A literatura como meio de ressocialização de detentos
Enviada em 07/04/2023
Paulo Freire, filósofo brasileiro, afirmou: “Se a educação sozinha não transforma a sociedade, sem ela tampouco a sociedade muda”. De maneira análoga a isso, cabe salientar a importância da literatura como uma força transformadora nos presídios, uma vez que é um eficiente meio de ressocialização dos detentos. Todavia, a literatura é pouca valorizada nas casas de detenção, por causa da negligência estatal e midiática. Depreende-se, assim, que a leitura é a solução para tirar os proscritos da margem da sociedade.

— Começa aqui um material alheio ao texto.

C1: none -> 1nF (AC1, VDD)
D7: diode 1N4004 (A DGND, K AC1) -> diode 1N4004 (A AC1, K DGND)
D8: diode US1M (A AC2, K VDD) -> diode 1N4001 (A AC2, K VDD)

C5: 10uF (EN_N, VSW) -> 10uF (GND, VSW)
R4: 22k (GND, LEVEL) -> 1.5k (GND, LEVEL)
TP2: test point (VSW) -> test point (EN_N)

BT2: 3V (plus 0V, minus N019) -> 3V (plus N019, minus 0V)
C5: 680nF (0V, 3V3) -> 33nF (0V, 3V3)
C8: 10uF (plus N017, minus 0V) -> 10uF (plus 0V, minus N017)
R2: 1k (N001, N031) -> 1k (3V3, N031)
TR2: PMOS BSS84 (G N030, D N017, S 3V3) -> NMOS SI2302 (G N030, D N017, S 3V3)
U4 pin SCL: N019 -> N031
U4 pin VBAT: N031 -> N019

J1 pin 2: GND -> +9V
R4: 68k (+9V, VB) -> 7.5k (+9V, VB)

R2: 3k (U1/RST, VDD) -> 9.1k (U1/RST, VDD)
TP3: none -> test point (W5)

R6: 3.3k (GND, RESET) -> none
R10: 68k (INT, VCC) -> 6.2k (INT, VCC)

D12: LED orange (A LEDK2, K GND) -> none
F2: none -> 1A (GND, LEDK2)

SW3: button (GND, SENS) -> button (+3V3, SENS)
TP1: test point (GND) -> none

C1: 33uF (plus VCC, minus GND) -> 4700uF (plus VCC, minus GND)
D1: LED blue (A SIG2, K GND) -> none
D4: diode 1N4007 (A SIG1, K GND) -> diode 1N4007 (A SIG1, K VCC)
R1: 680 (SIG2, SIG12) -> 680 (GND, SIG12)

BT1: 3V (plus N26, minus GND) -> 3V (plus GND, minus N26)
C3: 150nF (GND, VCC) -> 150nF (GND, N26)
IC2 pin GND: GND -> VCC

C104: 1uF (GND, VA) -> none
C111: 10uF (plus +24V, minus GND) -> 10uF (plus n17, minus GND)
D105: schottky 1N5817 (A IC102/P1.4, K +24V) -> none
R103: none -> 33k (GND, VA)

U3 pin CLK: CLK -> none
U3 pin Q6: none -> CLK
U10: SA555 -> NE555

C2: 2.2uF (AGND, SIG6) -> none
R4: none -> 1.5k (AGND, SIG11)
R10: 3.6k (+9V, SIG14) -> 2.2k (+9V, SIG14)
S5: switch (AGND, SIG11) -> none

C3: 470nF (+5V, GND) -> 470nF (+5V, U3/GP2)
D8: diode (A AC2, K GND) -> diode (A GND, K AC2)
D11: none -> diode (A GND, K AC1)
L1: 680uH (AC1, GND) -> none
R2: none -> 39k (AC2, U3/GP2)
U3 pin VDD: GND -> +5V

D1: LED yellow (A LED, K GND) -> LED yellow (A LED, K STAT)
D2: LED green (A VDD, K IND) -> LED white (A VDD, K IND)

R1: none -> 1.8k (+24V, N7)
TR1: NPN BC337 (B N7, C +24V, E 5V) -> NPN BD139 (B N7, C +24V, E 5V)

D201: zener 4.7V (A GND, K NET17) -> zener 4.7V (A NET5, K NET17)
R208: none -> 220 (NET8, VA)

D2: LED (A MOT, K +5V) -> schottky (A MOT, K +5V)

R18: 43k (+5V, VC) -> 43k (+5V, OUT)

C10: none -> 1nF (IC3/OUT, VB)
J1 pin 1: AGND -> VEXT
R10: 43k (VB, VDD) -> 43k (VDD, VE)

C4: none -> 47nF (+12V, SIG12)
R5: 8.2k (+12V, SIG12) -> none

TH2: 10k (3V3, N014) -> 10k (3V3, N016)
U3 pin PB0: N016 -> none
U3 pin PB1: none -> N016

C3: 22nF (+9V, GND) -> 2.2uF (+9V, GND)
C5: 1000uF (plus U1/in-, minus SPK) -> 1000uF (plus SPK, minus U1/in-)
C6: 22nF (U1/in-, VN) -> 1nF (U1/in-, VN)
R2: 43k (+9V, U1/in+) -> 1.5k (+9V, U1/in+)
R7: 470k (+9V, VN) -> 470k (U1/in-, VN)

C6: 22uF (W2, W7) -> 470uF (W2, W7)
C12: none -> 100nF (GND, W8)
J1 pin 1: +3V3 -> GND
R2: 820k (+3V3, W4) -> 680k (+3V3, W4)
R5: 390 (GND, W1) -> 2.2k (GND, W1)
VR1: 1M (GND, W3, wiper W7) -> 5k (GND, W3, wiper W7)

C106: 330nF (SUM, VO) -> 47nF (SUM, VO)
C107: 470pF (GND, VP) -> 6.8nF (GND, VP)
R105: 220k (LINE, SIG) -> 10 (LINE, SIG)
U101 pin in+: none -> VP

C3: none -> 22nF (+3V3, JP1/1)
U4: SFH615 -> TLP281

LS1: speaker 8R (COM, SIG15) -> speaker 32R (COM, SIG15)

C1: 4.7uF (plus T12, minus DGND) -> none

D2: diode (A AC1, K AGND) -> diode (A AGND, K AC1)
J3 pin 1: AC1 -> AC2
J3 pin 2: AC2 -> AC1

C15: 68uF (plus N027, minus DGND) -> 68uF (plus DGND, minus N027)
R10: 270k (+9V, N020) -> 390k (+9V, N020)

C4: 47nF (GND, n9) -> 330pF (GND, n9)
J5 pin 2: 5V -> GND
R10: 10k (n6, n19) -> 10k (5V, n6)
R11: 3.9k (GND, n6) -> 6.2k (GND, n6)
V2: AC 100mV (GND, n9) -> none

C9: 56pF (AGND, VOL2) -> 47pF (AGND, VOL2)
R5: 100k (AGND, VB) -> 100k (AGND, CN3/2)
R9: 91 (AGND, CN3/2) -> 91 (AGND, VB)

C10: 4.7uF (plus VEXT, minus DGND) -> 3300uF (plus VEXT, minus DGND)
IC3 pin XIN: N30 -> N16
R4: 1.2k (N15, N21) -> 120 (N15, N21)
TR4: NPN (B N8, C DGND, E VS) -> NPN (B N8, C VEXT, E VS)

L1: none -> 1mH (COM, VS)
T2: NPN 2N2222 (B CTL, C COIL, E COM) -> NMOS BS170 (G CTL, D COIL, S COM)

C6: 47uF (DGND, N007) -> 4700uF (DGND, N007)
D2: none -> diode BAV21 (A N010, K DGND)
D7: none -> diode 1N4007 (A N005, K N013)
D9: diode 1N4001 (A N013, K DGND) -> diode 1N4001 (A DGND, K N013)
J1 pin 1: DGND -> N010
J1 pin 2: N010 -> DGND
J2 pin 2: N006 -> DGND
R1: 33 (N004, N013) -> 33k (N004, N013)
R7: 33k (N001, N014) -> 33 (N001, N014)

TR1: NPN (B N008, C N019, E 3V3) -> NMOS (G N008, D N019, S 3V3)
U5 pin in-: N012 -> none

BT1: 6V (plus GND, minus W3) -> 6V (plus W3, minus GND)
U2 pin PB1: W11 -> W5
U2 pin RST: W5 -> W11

A priori, a indiferença do Estado é um óbice para a implementação da literatura nas penitenciárias. Nesse viés, de acordo com o artigo 3 da Constituição Federal, um dos objetivos da União deve ser erradicar a marginalização. Entretanto, não é o que se nota, uma vez que o governo não fornece aos presos um meio de adquirir conhecimento e novas perspectivas de vida, isto é, não valoriza a literatura. Portanto, se os livros fossem prioridade nos presídios, a União estaria cumprindo o que foi assegurado na Carta Magna.
Outrossim, a midía deveria ser incumbida de retratar a situação dos detentos, os quais, na grande maioria dos casos, não tiverem acesso a educação. Sob esse prisma, segundo a UOL, 92% dos presos no Brasil não concluíram o ensino médio, esse número revela que a literatura, além de ser um meio de enxergar novas perspectivas de vida, pode contribuir para mudar essa estatística estarrecedora, já que pode incentivar os marginalizados a concluírem a educação básica. Contudo, isso não será possível se o silenciamento midiático persistir. Por fim, o dado apresentado deveria ser investigado e exposto pela mída a fim de mudar esse panorama.
Em suma, tanto o não cumprimento da Magna Carta por parte do Estado quanto a omissão midiática fomentam a não valorização da literatura como meio de ressocialização. Destarte, para mitigar a problemática, os meios midiáticos, mais epecificamente os canais de televisão aberto (Band, Record, Globo e SBT), deveriam produzir um documentário expondo como os detentos são desprovidos de educação. Isso pode ser feito por intermédio da união dos esforços das mídias. Como consequência, a literatura seria implementada nas casas de detenção.